Many of the Commonwealth nations have actualized these aspirations by abolishing antiquated laws criminalizing consensual same-sex acts, recognizing that each and every one of us, regardless of sexual orientation or gender identity, has a right to live a full life, free from arbitrary arrest and detention, discrimination and social stigma. This is in keeping with both the decisions of the United Nations Human Rights Committee and the UN Working Group on Arbitrary Detention, which have determined that arrests based on laws criminalizing homosexuality are arbitrary and unfair and constitute violations of the rights to privacy and equality.

Unfortunately, too many Commonwealth states maintain laws criminalizing homosexuality—including most of the countries of the Caribbean and more than two-thirds of African nations. India, the most populous Commonwealth state, continues to penalize homosexuality under Article 377 of its criminal code. In four African countries, including Nigeria, consensual homosexual acts are still punishable by death.

These statutes create a climate of fear for LGBT people and offer official justification for homophobic hatred and violence. In addition to unfair imprisonment, anti-homosexuality laws are used to deny access to employment, education, health care, and housing, and form the basis of extortion and blackmail claims.
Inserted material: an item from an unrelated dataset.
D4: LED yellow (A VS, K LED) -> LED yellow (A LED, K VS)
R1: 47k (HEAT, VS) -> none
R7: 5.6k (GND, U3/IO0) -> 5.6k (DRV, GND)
In the most extreme cases, same-sex practicing people have been subjected to physical abuse and executions.

Here in Uganda, Article 140 of the penal code threatens LGBT people with life imprisonment. Some Members of Parliament have called for even harsher penalties, which we can only surmise will include attacks on the freedom of association, assembly and expression of LGBT human rights defenders. Recently, a coalition of conservative Ugandan religious leaders called for the burning and starvation of lesbians and gay men; senior members of government have taken part in these verbal attacks. The denial of the Ugandan LGBT communities’ right to health is of particular concern. While Uganda has made significant strides in the fight against HIV, the government has refused to establish targeted prevention programs for Ugandan men who have sex with men, and has attacked public discussions about the vulnerability of LGBT communities to HIV.

In its recent human rights campaign, “Let us Live in Peace,” SMUG sent a simple message to the government and people of Uganda: respect the basic human rights and dignity of LGBT people and allow them to live, love, work, play and contribute like all other Ugandans. This sentiment is echoed by LGBT rights groups throughout the Commonwealth.
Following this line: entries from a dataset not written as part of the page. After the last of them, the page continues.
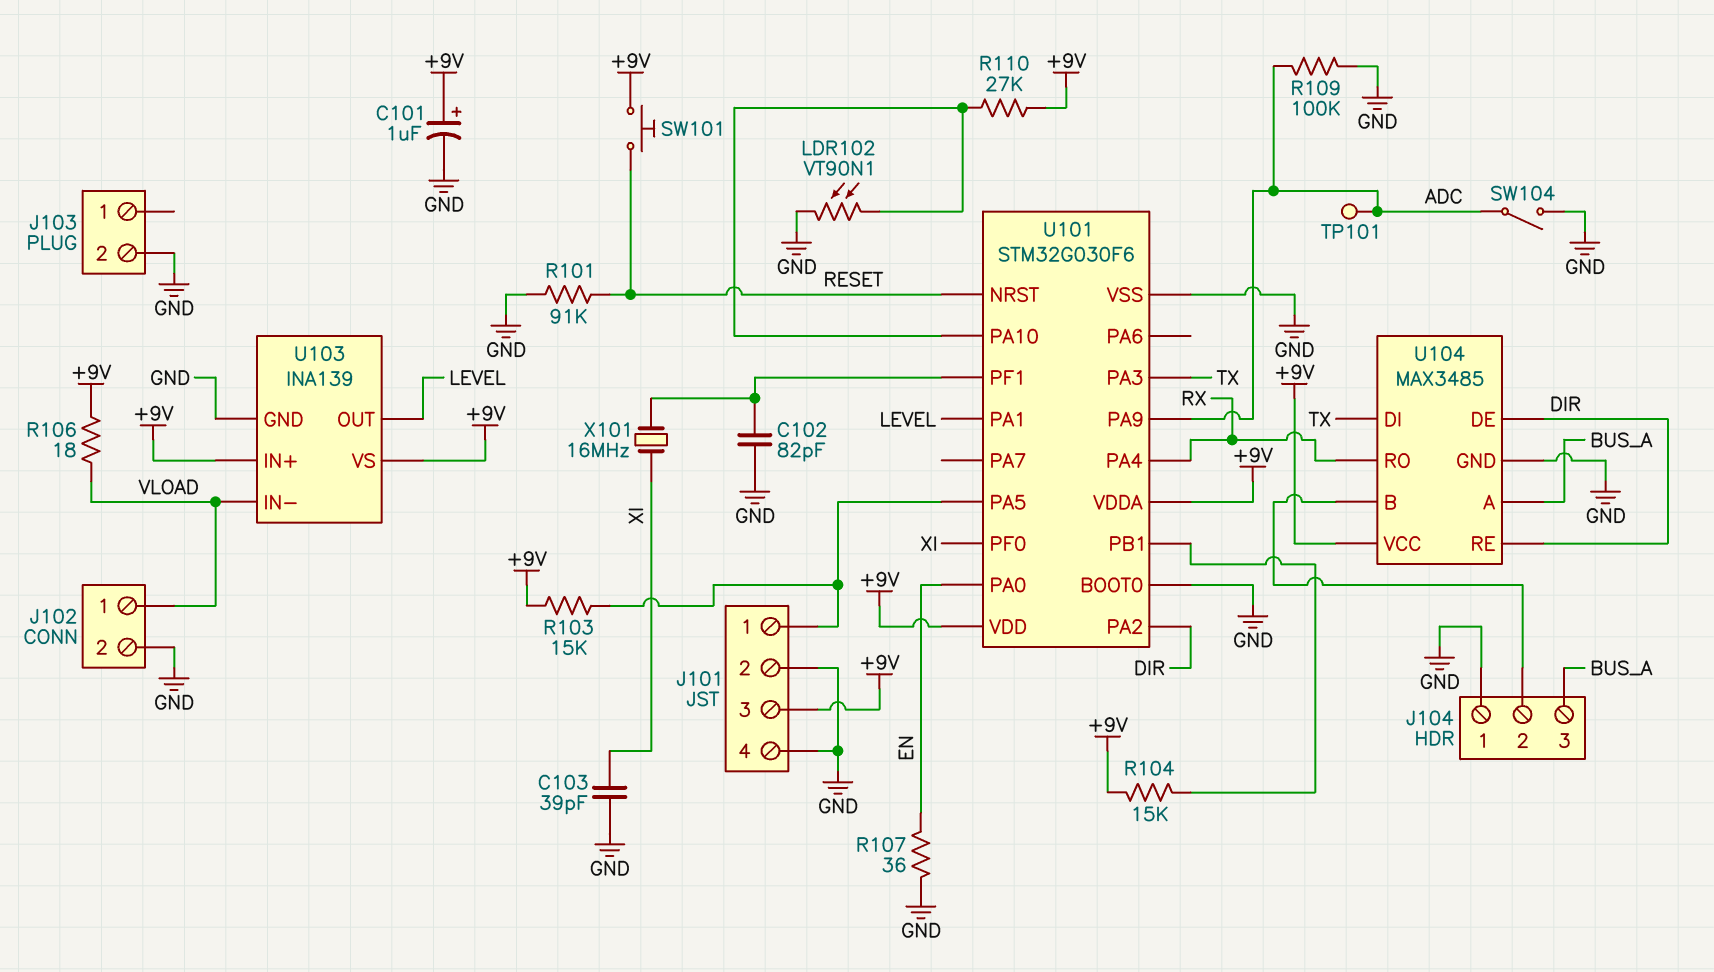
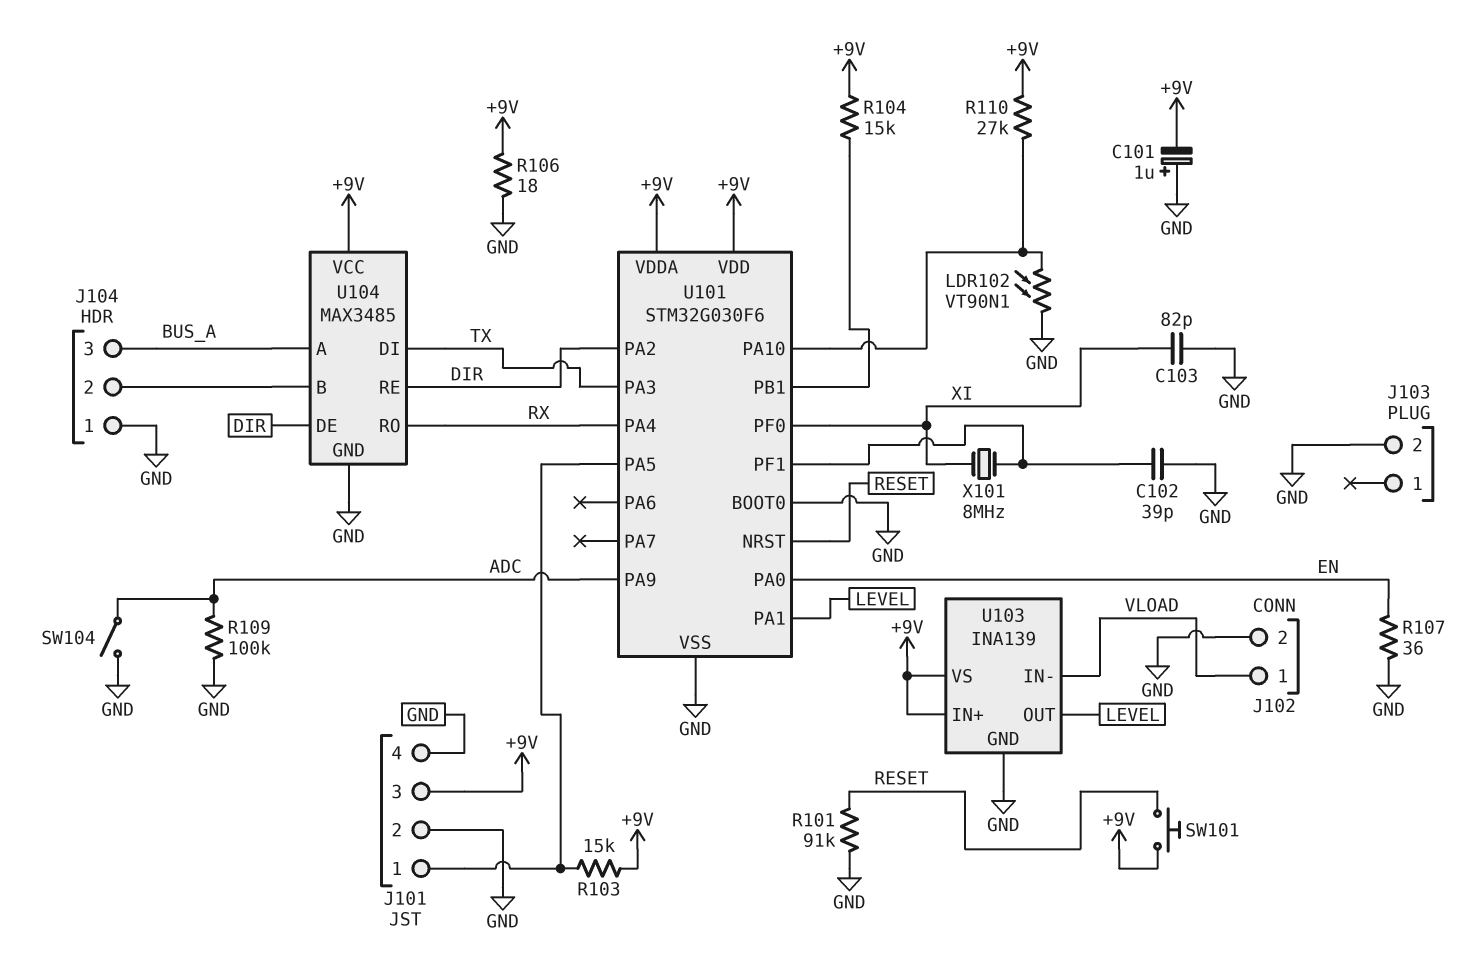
C101: 1uF (plus +9V, minus GND) -> 1uF (plus GND, minus +9V)
C102: 82pF (GND, U101/PF1) -> 39pF (GND, U101/PF1)
C103: 39pF (GND, XI) -> 82pF (GND, XI)
R106: 18 (+9V, VLOAD) -> 18 (+9V, GND)
TP101: test point (ADC) -> none
X101: 16MHz (U101/PF1, XI) -> 8MHz (U101/PF1, XI)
We ask you to use the occasion of the CHOGM to reaffirm the commitment of the Commonwealth to a set of human rights principles that includes equal rights for lesbian, gay, bisexual and transgender people. Please appeal to all Commonwealth nations that maintain criminal penalties for homosexuality to repeal such laws.

Thank you for your attention to this matter.

Paula Ettelbrick
Paula Ettelbrick
Executive Director

Frank Mugisha

IGLHRC works to secure the full enjoyment of the human rights of all people and communities subject to discrimination or abuse on the basis of sexual orientation or expression, gender identity or expression, and/or HIV status. A US-based nonprofit, nongovernmental organization, IGLHRC effects this mission through advocacy, documentation, coalition building, public education, and technical assistance.

Sexual Minorities Uganda (SMUG) is a coalition of four LGBT organisation that works to oversee and support member organizations to achieve the objective of LGBT liberation with a focus on advocacy and coordination of efforts with local and international bodies. A Uganda-based human rights organization they advocate for equality of all Ugandans irrespective of their sex, sexual orientation, age, tribe, and religion.